I cried in yoga class today.
This is not a first. It’s not even new. In fact, since starting yoga and therapy simultaneously, I’ve cried at least every other time I’ve gone.
Feelings hide in our bones, our muscles, in our tissues and sinew.
You think just because you were able to swallow that pride, blink back your tears, bite back your anger that it just went away? Nope. It becomes a part of you.
Until you let it out.
So, I was in a bridge, and my instructor came around and adjusted me, and suddenly the bridge was a lot harder. And I felt angry tears welling up.
You suck at this. You can’t do this. Your body isn’t right for this. You should just give up and stop.
Wow. I know that refrain. I didn’t explore it too deeply because, hey, I’m still working on this whole feeling my feelings business and didn’t particularly feel like feeling them in front of the whole yoga class.
But when I got to the car, I let it all go. And it kept going…
…the whole drive home…
…while I took off my shoes and got ready to shower…
…and into the shower.
And as I was trying to let myself feel it, I finally landed on an image of why I was feeling what I was feeling: Elementary school PE class.
Spoiler alert: I hated PE class.
Twice a week for six years of my life, I went to Ms. Peavey’s gym to see what fresh hell awaited me. Group games and sports weren’t too bad. I didn’t hate dodgeball or deck tennis, but I didn’t love them. Anything that called for me to do something in front of the class? Major anxiety inducer.
But the worst were the physical fitness tests. Looking back on it, Ms. Peavey could have handled these things a lot better. I get that they were state (or possibly federal?) mandated tests, and I get that there were certain ranges we were supposed to fall into to pass.
But did we have to do the tests in front of the whole class? Did she have to weigh us and measure our body fat with the cruel, pinching caliper in front of two dozen scrutinizing peers?
What exactly was the point of the pull-up test when we never ever practiced pull-ups, or even regularly did any sort of arm-strengthening exercises? Just to test our natural arm strength? News flash: I have none.
And what — dear God someone please tell me — was the value in having us run the mile and then line up in order of our times?
I was dead last. For six years.
Forget the fact that I had asthma. Forget the fact that I was not naturally an athletic kid, and therefore did not participate in any sort of extracurricular sports.
I thought there was something wrong with me. I thought there was something wrong with my body that it didn’t perform up to the President’s standards. (It was called the Presidential Fitness Test.) I thought there was something wrong with me that all my classmates could pass the tests, but I couldn’t.
And for a smart girl, it was doubly jarring to not be good at something in school.
But here’s the real kicker: No one ever told me differently.
I don’t remember anyone ever telling me that I could practice these things and get stronger, and do better on the tests if I wanted to. I don’t remember anyone ever encouraging me. I remember thinking that was it; if I couldn’t do a pull-up, I would never be able to do a pull-up.

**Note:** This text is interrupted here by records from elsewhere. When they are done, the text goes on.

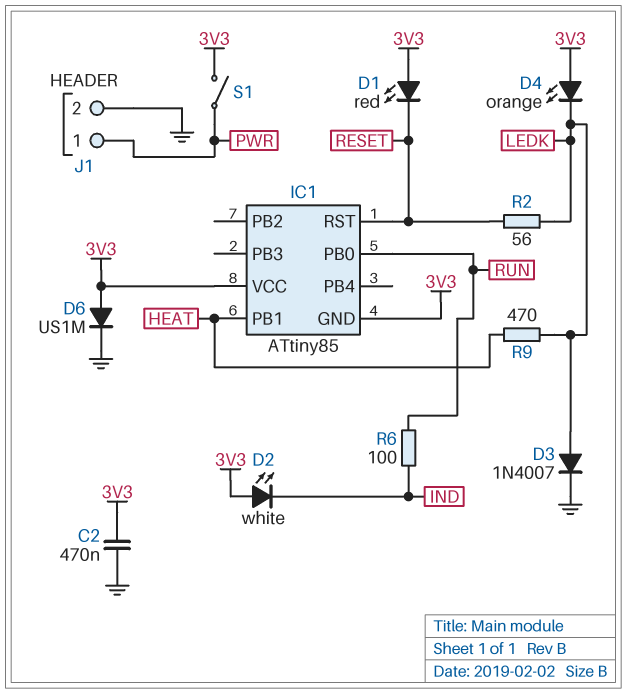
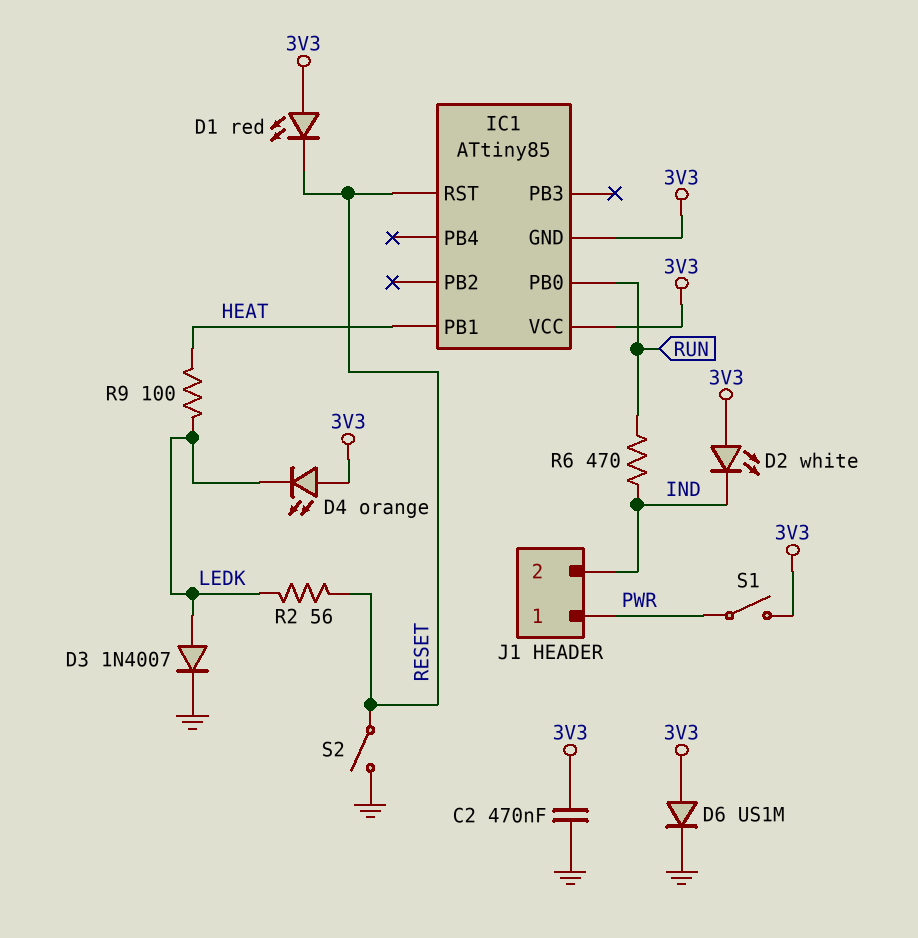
J1 pin 2: GND -> IND
R6: 100 (IND, RUN) -> 470 (IND, RUN)
R9: 470 (HEAT, LEDK) -> 100 (HEAT, LEDK)
S2: none -> switch (GND, RESET)

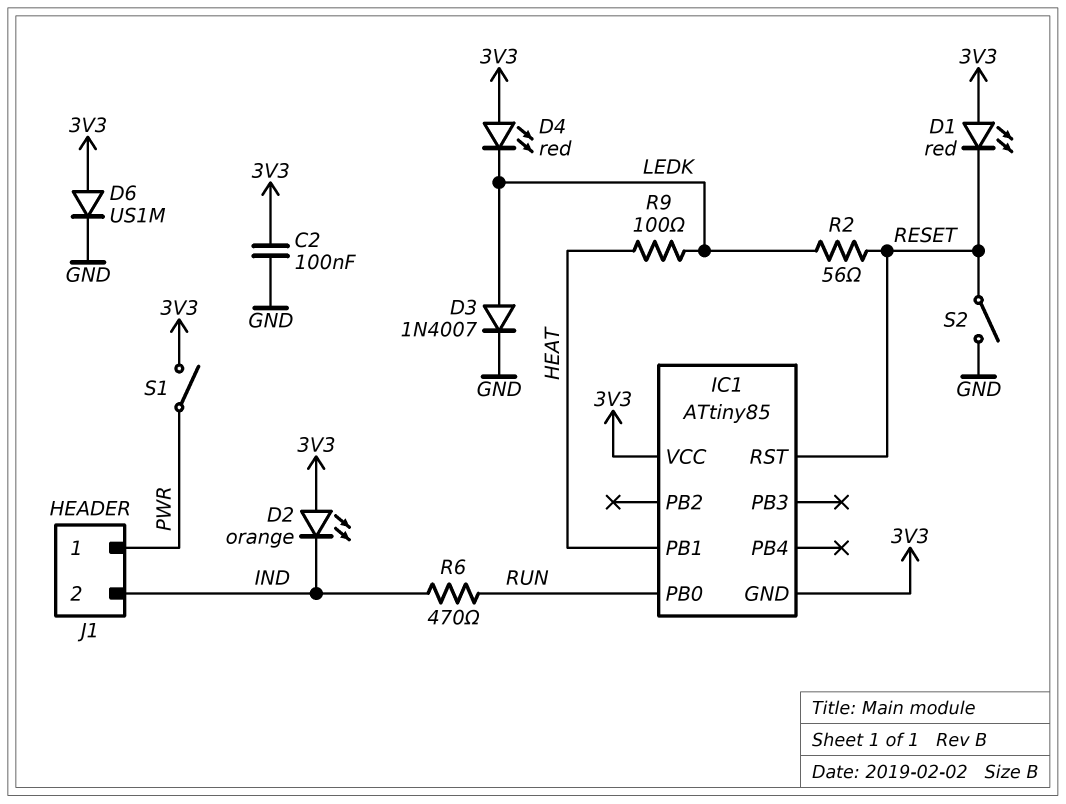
C2: 470nF (3V3, GND) -> 100nF (3V3, GND)
D2: LED white (A 3V3, K IND) -> LED orange (A 3V3, K IND)
D4: LED orange (A 3V3, K LEDK) -> LED red (A 3V3, K LEDK)

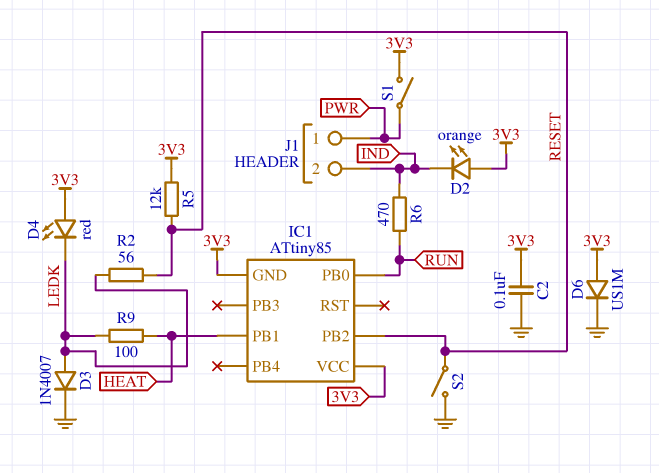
D1: LED red (A 3V3, K RESET) -> none
IC1 pin PB2: none -> RESET
IC1 pin RST: RESET -> none
R5: none -> 12k (3V3, RESET)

I remember thinking Ms. Peavey hated me. That she wanted me to fail. That she singled me out to shame me into doing better somehow. I remember, in fifth or sixth grade, deciding to walk the entire mile, not even jogging, and say screw it.
If I’m going to fail, I’m going to fail on my terms.
Fourth through sixth grade, I was in the gifted and talented program, and every Thursday, they bussed us to a different school for special programming. I remember every single year hoping and praying that my class would have PE on Thursdays so I could miss out on at least one torture session a week.
Nope. I missed art (which we only got once a week) for three years straight. I wonder if they figured we were getting enough creative expression in the G&T program.
It baffles me that I am still angry about all of this 25 years later.
And yet it doesn’t.
The extra weight around my middle is anger. It’s anger and sadness and shame that I’ve tried to stuff down with food for 25 years. It’s the physical manifestation of being taught to believe my body was somehow not up to par, that I didn’t live up to what someone else thought I should be.
Well, fuck you, Ms. Peavey, wherever you are. Fuck you, Presidential Fitness Test. Fuck you, classmates who laughed and pointed fingers.
I am not broken. There is nothing wrong with my body. I am perfect and whole and almost miraculously capable.
And it only took me 25 years (and counting) to figure that out.